Visiting US Secretary of State Hillary Clinton and Indian External Affairs Minister S.M. Krishna were critical of Pakistan on its handling of terror groups operating from its soil and asked it to take "strong and more concerted" action against these outfits that threaten peace and security of the US, India and the world at large.
The two leaders had their bilateral meeting here over a breakfast of idlis and vadas at the Taj Palace Hotel.
They also affirmed that they were on the same page on preventing Iran from acquiring nuclear weapons, though Tehran remains a key supplier of oil to meet New Delhi's energy needs.
On Afghanistan, the two nations committed to assist Kabul in handling its security, development and governance on its own, without interference from outside, even after the International Security Assistance Force moves out of the embattled nation in 2014.
At a joint press conference after their meeting, Clinton said the $10-million bounty on 26/11 Mumbai attack mastermind Hafiz Saeed was an unmistakable sign of US "solidarity" with India on bringing the perpetrators of the audacious attack to justice.
Clinton said the US had every reason to believe Saeed was the "principal architect" of the Mumbai terror strikes that claimed 166 people, including six Americans.
"Combating violence and extremism is one we all agree on and we need to do more. And we look to the government of Pakistan to do more. It needs to make sure its territory is not used as launching terrorist attacks anywhere, including inside Pakistan," Clinton said.
Krishna noted that the recent violent strikes by Taliban on diplomatic missions in and around Kabul had once again highlighted the need for elimination of terrorist sanctuaries in the neighbourhood and "for stronger action from Pakistan" on terrorism, including bringing to justice the perpetrators of the Mumbai attack.
Clinton noted that terrorism was obviously "incredibly important question" on the minds of both the US and India.

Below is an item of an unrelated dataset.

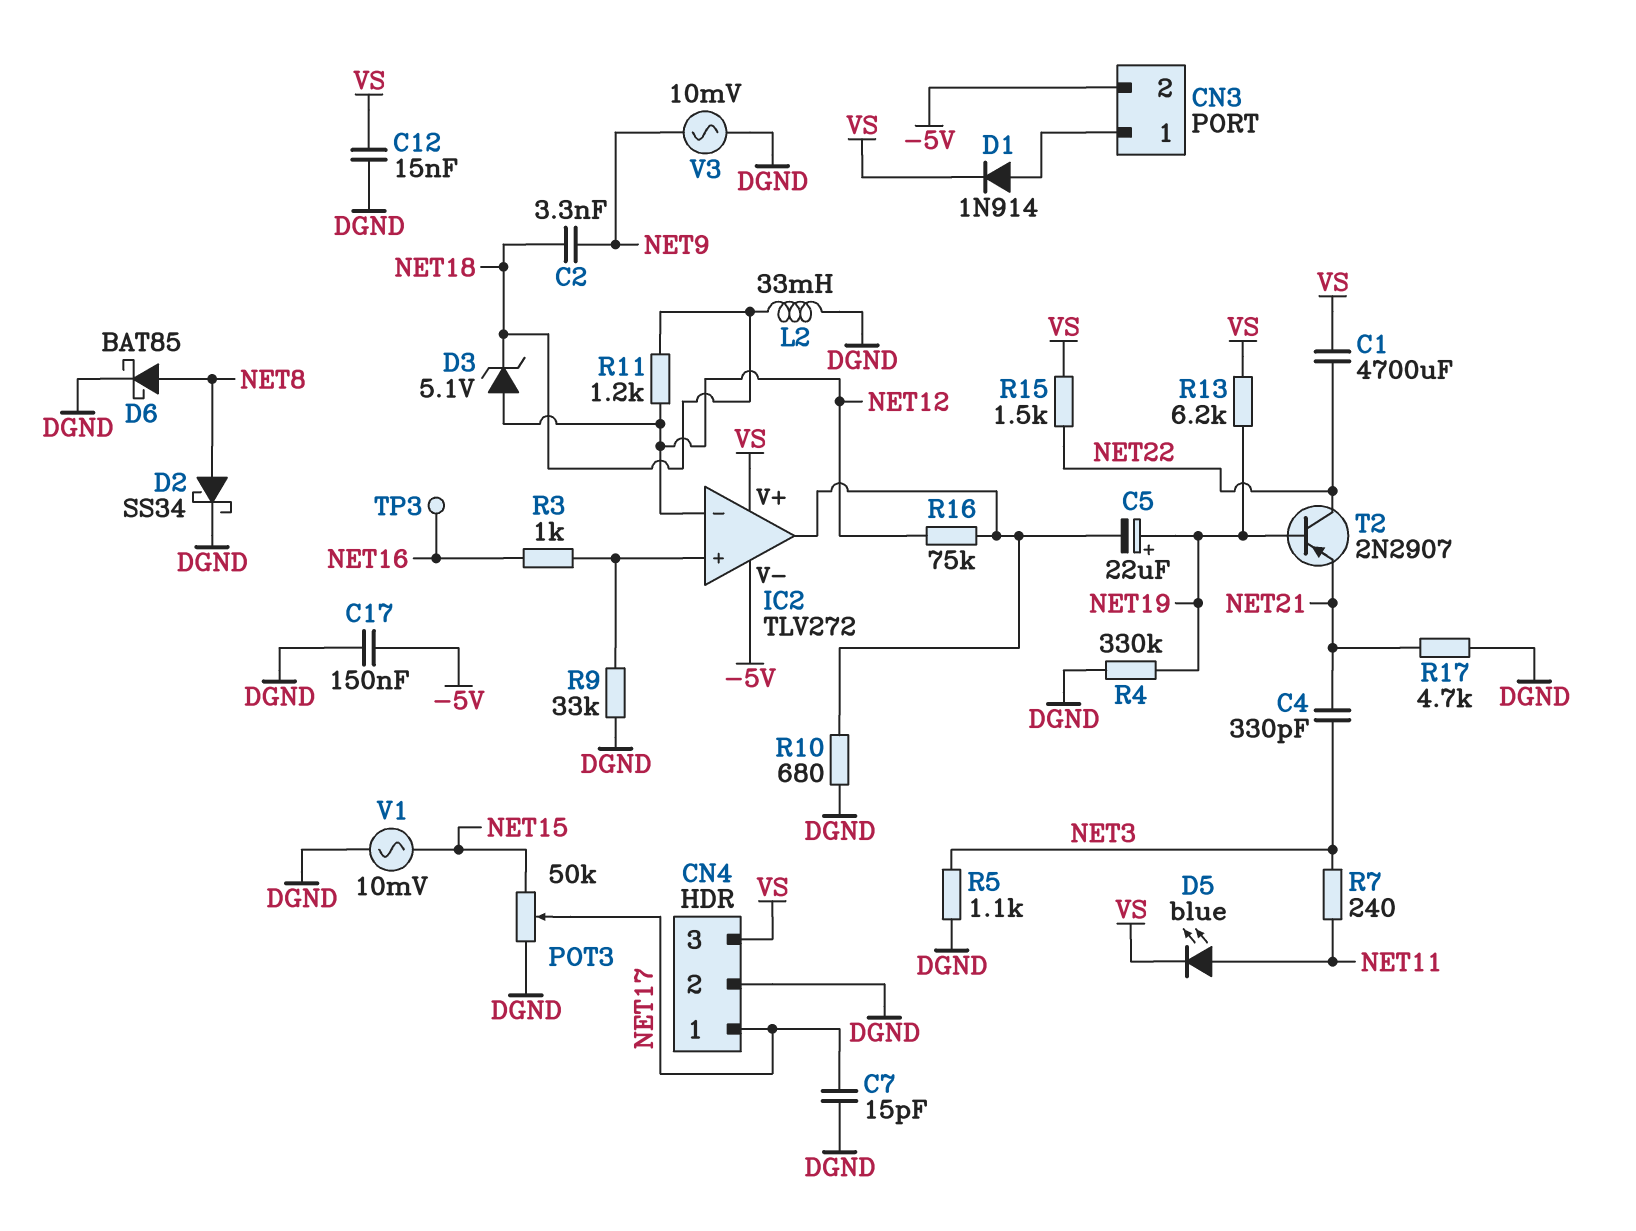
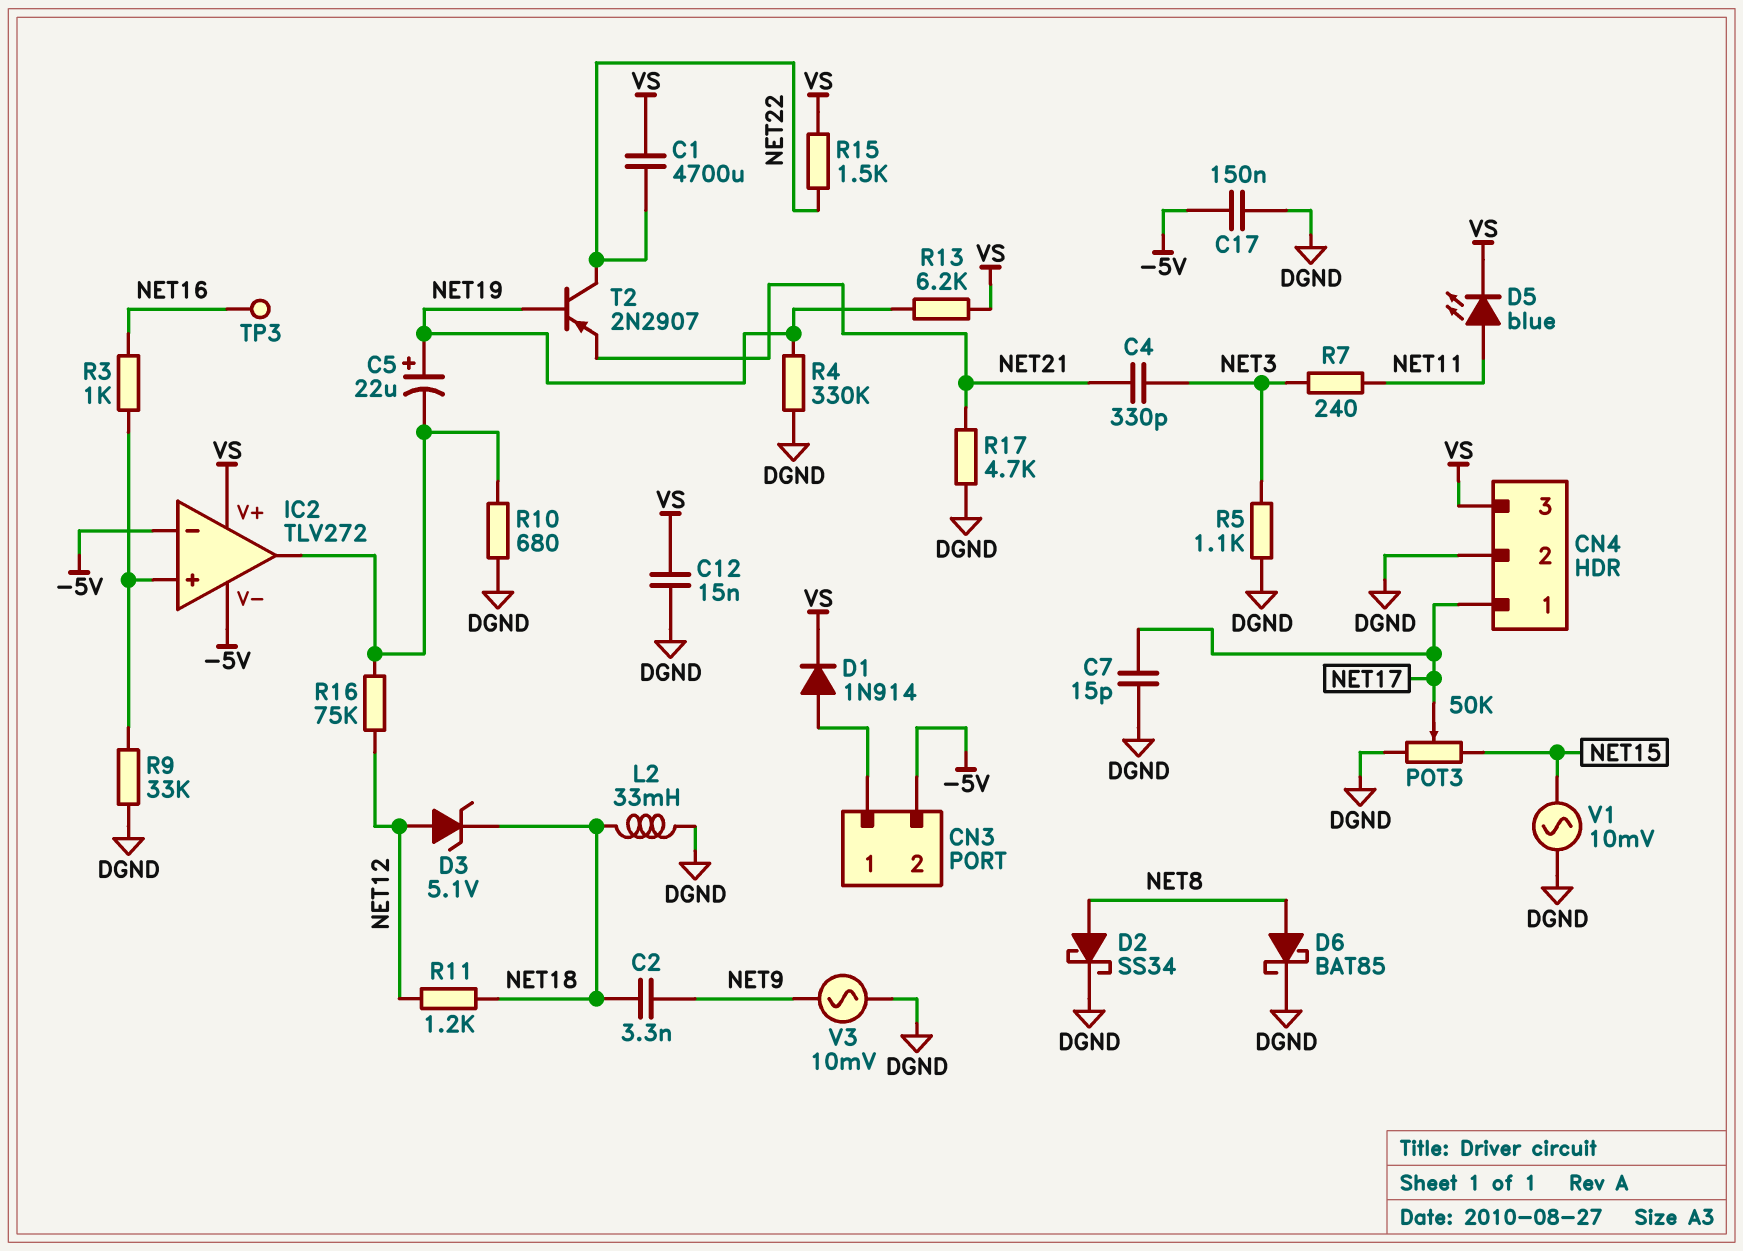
IC2 pin in-: NET12 -> -5V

"We both know the tragedies and losses that come with terrorism on our soil. So we have increased our cooperation between India and the US. We are going to continue to do everything we can, not only to prevent terrorists from doing evil acts of violence, but also try to convince people not to get recruited into terrorism," she said.
Asked about the terror groups, like the Haqqani network, operating out of Pakistan, Clinton said the US and the international community were committed "to going after those who pose a direct threat to the US, Afghanistan and to our allies".
"We are also cooperating closely with India regarding the threats that emanate against them," she said.
On the sanctions against Iran over its nuclear weapons programme, Clinton said the US and India "share the same goal" of preventing Tehran from acquiring nuclear weapons.
"India is a strong partner in urging Iran to adhere to its international obligations," Clinton said.
Krishna, noting that he discussed the importance of a peaceful settlement of the Iranian nuclear issue, said it must be based on the position that Iran has its rights as a member of the nuclear Non-Proliferation Treaty (NPT).
"But it must also abide by its obligations as a non-nuclear weapon state under the NPT," he said, asserting that "this issue, however, is not a source of discord" between India and the US.
Clinton said the best way to achieve a diplomatic solution that the international community seeks was to keep up the pressure that brought Iran to the negotiating table.
On Afghanistan, the two leaders said their respective strategic partnership agreements will pave the way for "stability and security" in the region.
Clinton said US consultations with India on Afghanistan was "very substantive and useful" and that the international community will remain engaged with Kabul on its future.
The critical issue of forwarding economic ties was discussed too.
Krishna said India was committed to providing a "level playing field" for US companies in nuclear commerce and expressed the hope that the talks between US and Indian companies will soon result in contracts.
Krishna also pointed out the difficulties faced by Indian IT companies in the US.
Clinton returned to the US later in the day after her swing through China, Bangladesh and India where she visited Kolkata and New Delhi.